Written by Elizabeth Witherspoon
Nationally there are 17,000 people on the waiting list for a liver transplant. Yet according to A. Sidney Barritt, IV, M.D., M.S.C.R., surgeons are able to perform only about 6,000 transplants annually. And, unfortunately, the obesity and diabetes epidemics in this country may be reducing the number of viable organs for transplantation each year. Thus, science which advances the understanding of how best to treat patients and prevent mortality while they wait for transplants is vital.
Barritt and colleagues from UNC-Chapel Hill funded, in part, by an NIH KL2 grant through the North Carolina Translational and Clinical Sciences (NC TraCS) Institute studied one of the factors that may affect mortality of patients awaiting transplant – the density of gastroenterology (GI) specialists in their home communities. He presented his findings at the annual Liver Meeting of the American Association of the Study of Liver Disease and received an AASLD Presidential Poster of Distinction award in November.
Previous studies have looked at patients’ geographic distance from the transplant center, hypothesizing that the greater the distance, the lower the transplant rate. Instead, Barritt and his team considered the density of GI subspecialists in communities and found a correlation: the more GI subspecialists patients have in their home communities, regardless of how far they lived from the transplant center, the better the outcome.
This study showed that among patients referred for liver transplant, the number of gastroenterologists in their home hospital service area independently increases the odds of receiving a liver transplant by 16% for each additional gastroenterologist per 100,000 population. Increasing Model for End-stage Liver Disease (MELD) score and hepatocellular carcinoma also increase the odds of receiving a transplant. Medicaid and Medicare insurance coverage are detrimental to a patient’s odds of receiving a liver transplant, but are better than no insurance coverage at all.
“We were not looking at referral patterns. We were not looking at whether a gastroenterologist was more likely to send you to UNC,” said Barritt. “We were looking at whether the number of gastroenterologists in a community helps keep you alive and a viable transplant candidate from referral to ultimately getting a transplant.”
“Access to local subspecialty care improved the odds of transplant for our patient population most likely because we are a centrally located tertiary care transplant center and many of our patients continue to receive medical care locally. Access to local experts is a great boon to our center in co-managing these patients and we rely heavily on their expertise to get chronically and often critically ill patients through to liver transplant. As our referral base measures more than 500 miles in diameter, we are unable to follow some of our patients on a weekly basis. Additionally, when our medical center has no available beds for inpatient transfers, our colleagues around the state help facilitate patient care locally,” said Barritt.

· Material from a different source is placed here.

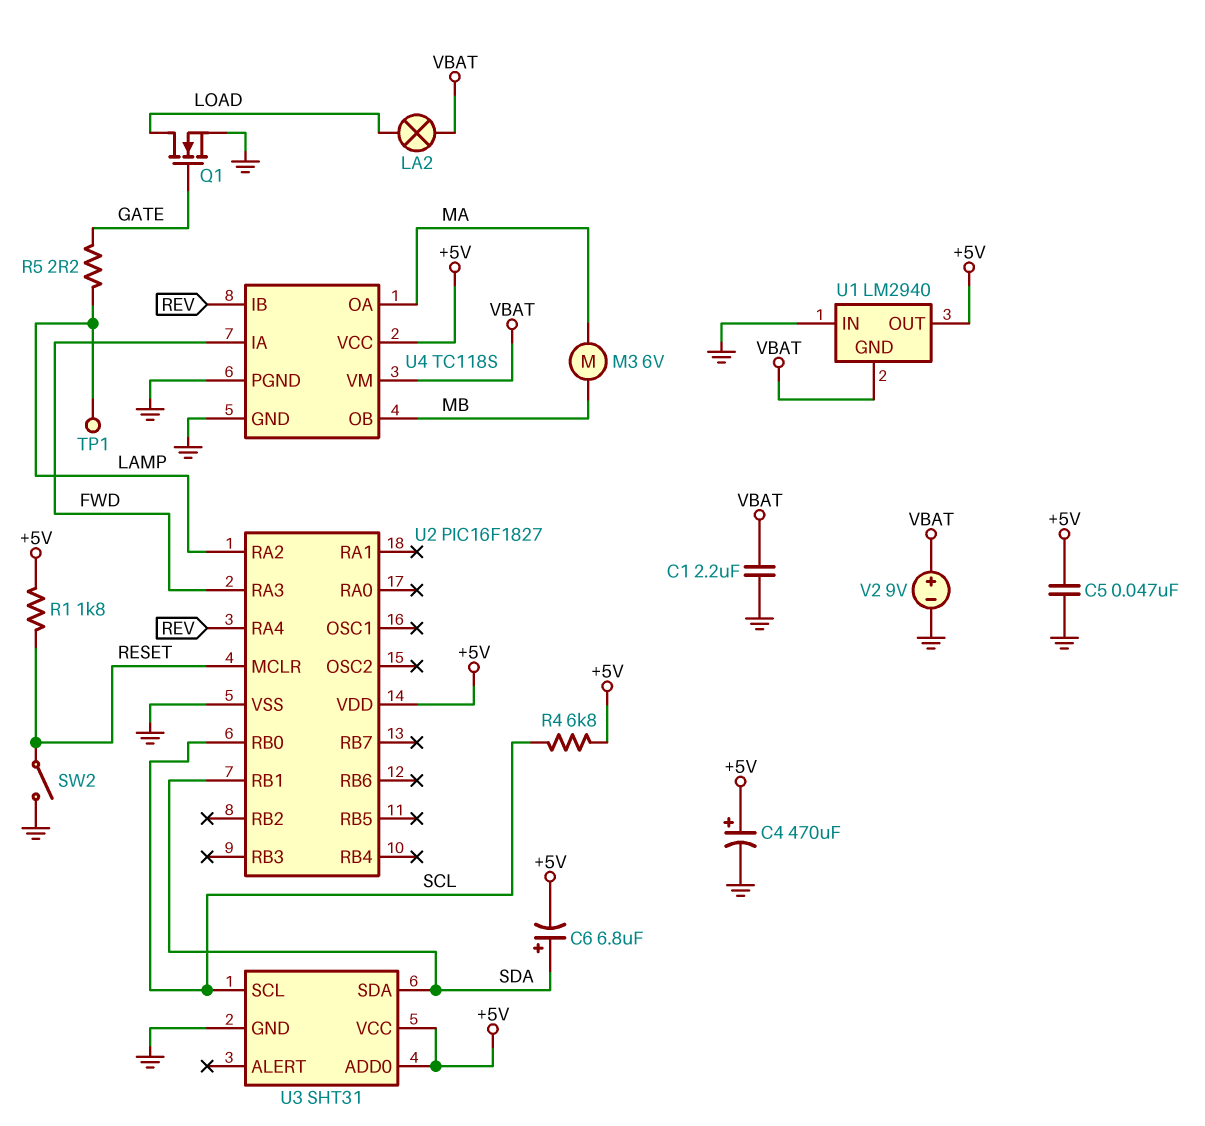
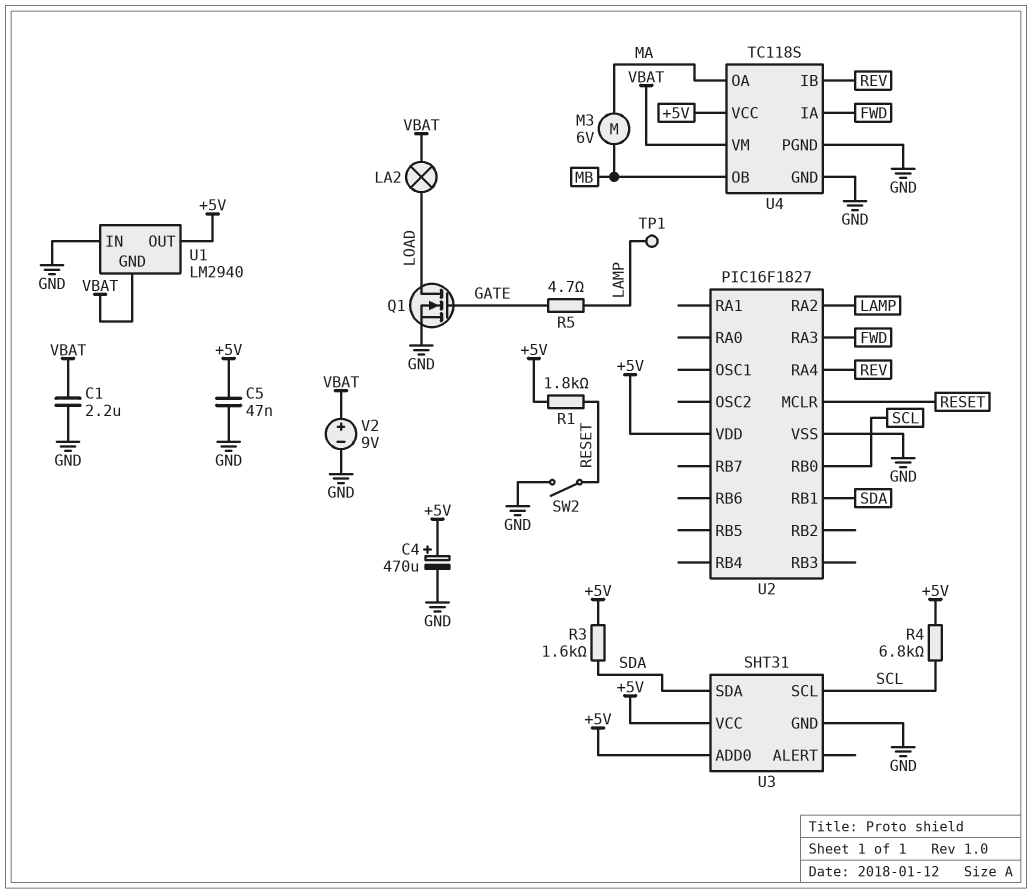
C6: 6.8uF (plus SDA, minus +5V) -> none
R3: none -> 1.6k (+5V, SDA)
R5: 2.2 (GATE, LAMP) -> 4.7 (GATE, LAMP)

The project also tested a clinical transplant database at UNC to see whether it is valid for use as a research database. The investigators hope that in the future they can combine these data with that of certain other transplant centers so they can conduct studies with more generalizable findings than research currently available from large single-center studies or from the United Network of Organ Sharing database, which lacks some patient specific data.
Barritt is an assistant professor in the Department of Medicine, Division of Gastroenterology and Hepatology, UNC School of Medicine. He is also a KL2 Scholar, in the second year of three years of support by NC TraCS. The KL2 program objective is to train and develop junior investigators who will become the next generation of successful translational researchers. It does this by providing classroom and experiential training, mentoring, funding for research and, perhaps most importantly, protected research time.
His colleagues on the project are: Stephen A. Telloni, M.D., Department of Medicine; Clarence W. Potter, M.S., NC TraCS; David A. Gerber, M.D., associate professor, Department of Surgery, Division of Abdominal Transplant; and Paul H. Hayashi, M.D., M.P.H., assistant professor and medical director of liver transplantation.